According to workforce data from the Department for Education, the average age of children’s social workers in England is just 35. Many frontline workers are even younger — in their early twenties, fresh from university, with no life experience, just a degree and a list of policies they follow to the letter — never questioning whether those policies actually apply in every case.
They are often thrust into high-stakes situations with minimal real-world experience. This inexperience, combined with high turnover and a rigid system, leaves vulnerable children at the mercy of decisions made without sufficient wisdom, empathy, or context.
Social workers are often inexperienced, overworked, understaffed, and managing too many cases. This inevitably leads to corners being cut — and fosters a bureaucratic, “we know best” culture.
Instead of working with families, professionals often fall into the trap of asserting authority, rather than engaging with the lived knowledge and deep commitment that grandparents and other connected carers so often bring.
In Lancashire alone, children’s social care has received over 150 complaints in the last three years — the vast majority of which were not upheld.
Trying to raise concerns is an uphill battle. Carers who attempt to challenge decisions face a system where social workers, the Family Court, and the Local Government & Social Care Ombudsman often close ranks — taking the word of professionals without question, while forcing carers to defend themselves.
Connected carers frequently report being ignored or excluded from meetings and decisions. Some are told they are “not suitable” without any proper assessment. In certain cases, evidence suggests that false or misleading information is written about them in official reports. Carers are often spoken to with disrespect or hostility — and told not to question decisions or face consequences.
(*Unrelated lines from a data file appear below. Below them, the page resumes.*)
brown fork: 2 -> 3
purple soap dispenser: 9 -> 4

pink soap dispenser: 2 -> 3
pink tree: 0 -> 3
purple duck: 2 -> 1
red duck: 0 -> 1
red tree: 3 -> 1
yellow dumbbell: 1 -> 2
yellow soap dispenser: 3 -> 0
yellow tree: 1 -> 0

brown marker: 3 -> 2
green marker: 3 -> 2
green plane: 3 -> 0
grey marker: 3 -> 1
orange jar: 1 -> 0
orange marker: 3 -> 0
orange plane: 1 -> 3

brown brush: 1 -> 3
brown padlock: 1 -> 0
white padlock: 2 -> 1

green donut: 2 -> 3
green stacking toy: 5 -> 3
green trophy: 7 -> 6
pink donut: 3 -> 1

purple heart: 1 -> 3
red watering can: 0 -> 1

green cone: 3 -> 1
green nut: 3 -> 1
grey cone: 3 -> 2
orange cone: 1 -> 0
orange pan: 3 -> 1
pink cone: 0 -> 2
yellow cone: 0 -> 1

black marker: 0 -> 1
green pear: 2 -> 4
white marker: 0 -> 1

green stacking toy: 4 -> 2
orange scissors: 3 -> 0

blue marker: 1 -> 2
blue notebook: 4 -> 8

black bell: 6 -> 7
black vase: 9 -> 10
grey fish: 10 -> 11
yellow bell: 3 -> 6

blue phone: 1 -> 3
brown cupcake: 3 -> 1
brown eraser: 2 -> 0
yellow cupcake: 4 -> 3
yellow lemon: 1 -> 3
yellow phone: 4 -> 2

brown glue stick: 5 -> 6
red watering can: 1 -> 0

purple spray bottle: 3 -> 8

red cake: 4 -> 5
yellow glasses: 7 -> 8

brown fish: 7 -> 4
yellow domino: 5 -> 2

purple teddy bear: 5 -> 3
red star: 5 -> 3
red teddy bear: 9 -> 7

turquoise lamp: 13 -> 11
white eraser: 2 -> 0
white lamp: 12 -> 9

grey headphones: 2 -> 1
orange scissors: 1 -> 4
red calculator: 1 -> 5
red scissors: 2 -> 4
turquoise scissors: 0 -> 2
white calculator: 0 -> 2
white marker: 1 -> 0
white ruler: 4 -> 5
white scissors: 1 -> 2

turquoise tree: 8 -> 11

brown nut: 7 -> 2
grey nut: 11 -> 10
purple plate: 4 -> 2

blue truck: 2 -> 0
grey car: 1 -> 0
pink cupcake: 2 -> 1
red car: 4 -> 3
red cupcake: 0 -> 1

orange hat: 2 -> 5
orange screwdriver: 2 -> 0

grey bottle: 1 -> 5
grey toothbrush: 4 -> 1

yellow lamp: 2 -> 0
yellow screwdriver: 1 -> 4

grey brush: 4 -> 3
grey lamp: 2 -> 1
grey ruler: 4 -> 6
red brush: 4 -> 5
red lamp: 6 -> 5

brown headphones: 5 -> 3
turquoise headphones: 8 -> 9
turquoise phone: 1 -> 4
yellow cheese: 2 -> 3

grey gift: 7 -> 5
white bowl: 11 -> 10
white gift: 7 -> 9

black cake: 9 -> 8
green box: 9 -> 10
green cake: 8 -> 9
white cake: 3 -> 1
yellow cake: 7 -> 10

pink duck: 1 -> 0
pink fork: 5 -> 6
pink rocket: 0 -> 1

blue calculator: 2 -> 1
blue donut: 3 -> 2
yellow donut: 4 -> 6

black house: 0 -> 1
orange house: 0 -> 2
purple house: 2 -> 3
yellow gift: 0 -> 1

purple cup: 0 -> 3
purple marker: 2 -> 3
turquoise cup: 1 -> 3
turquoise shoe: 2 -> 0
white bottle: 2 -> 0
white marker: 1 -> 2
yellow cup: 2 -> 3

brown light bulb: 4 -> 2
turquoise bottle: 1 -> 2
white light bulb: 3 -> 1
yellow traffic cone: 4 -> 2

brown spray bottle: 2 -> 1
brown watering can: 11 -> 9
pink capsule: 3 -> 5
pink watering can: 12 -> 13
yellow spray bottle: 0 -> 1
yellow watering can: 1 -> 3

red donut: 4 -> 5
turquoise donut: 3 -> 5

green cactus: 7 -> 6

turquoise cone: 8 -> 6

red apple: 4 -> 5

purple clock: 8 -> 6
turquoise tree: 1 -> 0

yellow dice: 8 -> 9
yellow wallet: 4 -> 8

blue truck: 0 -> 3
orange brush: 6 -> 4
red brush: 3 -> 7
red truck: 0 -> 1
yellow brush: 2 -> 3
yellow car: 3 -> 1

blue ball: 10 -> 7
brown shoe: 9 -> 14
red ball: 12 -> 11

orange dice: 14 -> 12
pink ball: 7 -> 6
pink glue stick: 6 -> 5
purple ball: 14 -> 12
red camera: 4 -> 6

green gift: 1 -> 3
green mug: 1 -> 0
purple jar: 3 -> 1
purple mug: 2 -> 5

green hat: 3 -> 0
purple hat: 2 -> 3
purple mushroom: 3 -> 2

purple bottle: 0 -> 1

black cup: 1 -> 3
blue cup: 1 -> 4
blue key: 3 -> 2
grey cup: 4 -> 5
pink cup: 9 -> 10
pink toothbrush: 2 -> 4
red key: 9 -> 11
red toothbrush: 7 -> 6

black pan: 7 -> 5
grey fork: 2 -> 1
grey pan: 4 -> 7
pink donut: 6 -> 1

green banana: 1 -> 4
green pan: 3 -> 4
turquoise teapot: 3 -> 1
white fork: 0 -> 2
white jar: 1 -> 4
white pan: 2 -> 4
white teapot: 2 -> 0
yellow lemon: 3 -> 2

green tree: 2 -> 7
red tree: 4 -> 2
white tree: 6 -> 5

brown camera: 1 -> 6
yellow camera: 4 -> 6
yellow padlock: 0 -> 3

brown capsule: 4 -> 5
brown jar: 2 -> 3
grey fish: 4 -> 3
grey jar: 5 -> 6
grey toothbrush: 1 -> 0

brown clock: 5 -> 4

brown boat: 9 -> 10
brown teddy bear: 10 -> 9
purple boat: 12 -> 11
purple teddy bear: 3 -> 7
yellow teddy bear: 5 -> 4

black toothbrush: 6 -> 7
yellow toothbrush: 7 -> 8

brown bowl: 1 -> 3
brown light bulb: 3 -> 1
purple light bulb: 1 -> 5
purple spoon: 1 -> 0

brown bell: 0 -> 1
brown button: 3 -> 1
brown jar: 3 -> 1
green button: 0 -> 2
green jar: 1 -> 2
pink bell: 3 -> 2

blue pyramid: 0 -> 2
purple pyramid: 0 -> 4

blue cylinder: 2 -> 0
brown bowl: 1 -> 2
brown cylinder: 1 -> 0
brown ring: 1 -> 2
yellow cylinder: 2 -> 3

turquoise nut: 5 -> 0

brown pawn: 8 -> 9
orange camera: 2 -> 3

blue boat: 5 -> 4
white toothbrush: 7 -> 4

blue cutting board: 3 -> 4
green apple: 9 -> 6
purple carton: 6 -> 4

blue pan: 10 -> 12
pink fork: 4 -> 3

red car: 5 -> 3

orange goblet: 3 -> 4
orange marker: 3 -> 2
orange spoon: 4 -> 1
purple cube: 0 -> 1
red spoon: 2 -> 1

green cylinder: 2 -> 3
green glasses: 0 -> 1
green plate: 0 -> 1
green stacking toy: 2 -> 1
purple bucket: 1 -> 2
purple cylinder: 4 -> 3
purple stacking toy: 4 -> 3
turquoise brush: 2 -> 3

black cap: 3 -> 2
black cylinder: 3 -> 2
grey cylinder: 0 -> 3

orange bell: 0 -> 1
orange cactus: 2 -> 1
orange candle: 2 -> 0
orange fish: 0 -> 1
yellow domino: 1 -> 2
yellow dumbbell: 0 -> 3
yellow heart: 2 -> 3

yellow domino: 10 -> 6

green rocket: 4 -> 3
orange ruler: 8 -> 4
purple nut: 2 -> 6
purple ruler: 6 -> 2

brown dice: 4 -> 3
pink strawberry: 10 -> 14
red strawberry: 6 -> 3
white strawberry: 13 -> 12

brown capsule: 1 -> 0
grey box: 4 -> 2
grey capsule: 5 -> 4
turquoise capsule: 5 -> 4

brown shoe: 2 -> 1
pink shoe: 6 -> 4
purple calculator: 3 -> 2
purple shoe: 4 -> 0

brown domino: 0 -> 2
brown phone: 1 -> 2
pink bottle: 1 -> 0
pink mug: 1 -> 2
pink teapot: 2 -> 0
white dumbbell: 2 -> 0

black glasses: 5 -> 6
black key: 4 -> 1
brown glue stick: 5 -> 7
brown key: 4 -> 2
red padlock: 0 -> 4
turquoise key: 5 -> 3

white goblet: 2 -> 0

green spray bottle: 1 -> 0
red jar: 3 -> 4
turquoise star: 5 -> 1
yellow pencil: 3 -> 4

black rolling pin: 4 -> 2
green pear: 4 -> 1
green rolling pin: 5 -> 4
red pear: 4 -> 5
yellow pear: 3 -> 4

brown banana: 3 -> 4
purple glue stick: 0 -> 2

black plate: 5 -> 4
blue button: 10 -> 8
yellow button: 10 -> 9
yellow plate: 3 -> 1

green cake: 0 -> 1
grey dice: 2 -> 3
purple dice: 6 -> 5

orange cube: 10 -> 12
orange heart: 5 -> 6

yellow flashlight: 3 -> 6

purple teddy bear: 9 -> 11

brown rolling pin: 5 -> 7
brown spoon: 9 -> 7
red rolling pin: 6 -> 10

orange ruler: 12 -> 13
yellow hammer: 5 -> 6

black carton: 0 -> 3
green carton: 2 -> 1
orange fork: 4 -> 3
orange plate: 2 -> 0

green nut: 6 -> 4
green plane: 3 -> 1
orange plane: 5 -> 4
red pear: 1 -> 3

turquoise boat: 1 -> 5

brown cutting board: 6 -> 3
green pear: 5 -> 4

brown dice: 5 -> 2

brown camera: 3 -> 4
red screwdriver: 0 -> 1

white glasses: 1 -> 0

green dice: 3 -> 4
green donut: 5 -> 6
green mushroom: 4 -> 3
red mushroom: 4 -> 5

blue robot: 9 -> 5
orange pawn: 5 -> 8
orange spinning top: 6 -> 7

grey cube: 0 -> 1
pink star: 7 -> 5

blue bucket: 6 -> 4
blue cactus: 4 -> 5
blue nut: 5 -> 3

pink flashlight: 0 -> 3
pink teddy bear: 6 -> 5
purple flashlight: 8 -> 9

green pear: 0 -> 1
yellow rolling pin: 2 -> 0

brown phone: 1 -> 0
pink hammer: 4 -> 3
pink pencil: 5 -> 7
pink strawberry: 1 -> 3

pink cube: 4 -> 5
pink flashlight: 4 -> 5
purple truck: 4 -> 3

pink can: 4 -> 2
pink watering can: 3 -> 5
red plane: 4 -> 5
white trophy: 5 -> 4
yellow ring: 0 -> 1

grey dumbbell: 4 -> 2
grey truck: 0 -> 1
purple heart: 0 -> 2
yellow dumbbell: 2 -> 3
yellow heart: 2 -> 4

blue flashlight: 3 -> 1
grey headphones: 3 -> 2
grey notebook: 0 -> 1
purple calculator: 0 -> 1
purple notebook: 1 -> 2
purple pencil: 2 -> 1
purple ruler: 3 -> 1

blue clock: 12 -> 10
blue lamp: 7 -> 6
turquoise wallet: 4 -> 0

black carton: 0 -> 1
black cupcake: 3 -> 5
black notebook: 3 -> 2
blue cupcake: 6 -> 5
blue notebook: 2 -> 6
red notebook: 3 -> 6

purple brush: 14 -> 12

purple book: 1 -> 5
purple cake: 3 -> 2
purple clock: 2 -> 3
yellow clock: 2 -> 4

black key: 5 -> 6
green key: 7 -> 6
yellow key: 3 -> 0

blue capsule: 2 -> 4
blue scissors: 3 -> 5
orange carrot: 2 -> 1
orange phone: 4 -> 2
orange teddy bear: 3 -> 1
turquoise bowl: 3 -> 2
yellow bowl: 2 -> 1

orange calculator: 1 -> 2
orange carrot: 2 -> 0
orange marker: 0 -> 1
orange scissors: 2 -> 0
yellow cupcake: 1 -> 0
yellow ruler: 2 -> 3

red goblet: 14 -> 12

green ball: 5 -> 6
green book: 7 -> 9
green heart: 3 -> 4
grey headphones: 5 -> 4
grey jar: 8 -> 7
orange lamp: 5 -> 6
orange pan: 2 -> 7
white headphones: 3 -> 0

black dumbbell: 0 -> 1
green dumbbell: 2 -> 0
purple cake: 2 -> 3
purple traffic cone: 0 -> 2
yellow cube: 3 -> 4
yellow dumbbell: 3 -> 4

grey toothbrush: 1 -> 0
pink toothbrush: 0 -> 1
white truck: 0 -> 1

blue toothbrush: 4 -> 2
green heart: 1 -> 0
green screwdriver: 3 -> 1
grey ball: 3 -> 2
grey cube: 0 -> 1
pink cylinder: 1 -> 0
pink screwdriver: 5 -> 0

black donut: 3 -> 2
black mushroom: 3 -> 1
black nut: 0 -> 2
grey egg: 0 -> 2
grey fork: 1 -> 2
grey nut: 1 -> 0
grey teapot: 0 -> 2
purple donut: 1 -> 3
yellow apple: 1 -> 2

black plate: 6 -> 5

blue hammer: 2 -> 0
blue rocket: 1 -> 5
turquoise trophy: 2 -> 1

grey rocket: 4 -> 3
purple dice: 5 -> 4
Filing a complaint about this treatment is futile. Most are handled by the very local authorities being challenged, offering no real chance of a fair hearing. Too often, carers face the cold resistance of a system that protects itself at all costs — a closed, authoritarian culture where accountability is all but absent.
We cannot continue to allow this broken cog to jam the lives of children and those who love them. Change must begin with listening — truly listening — to the people who know the children best.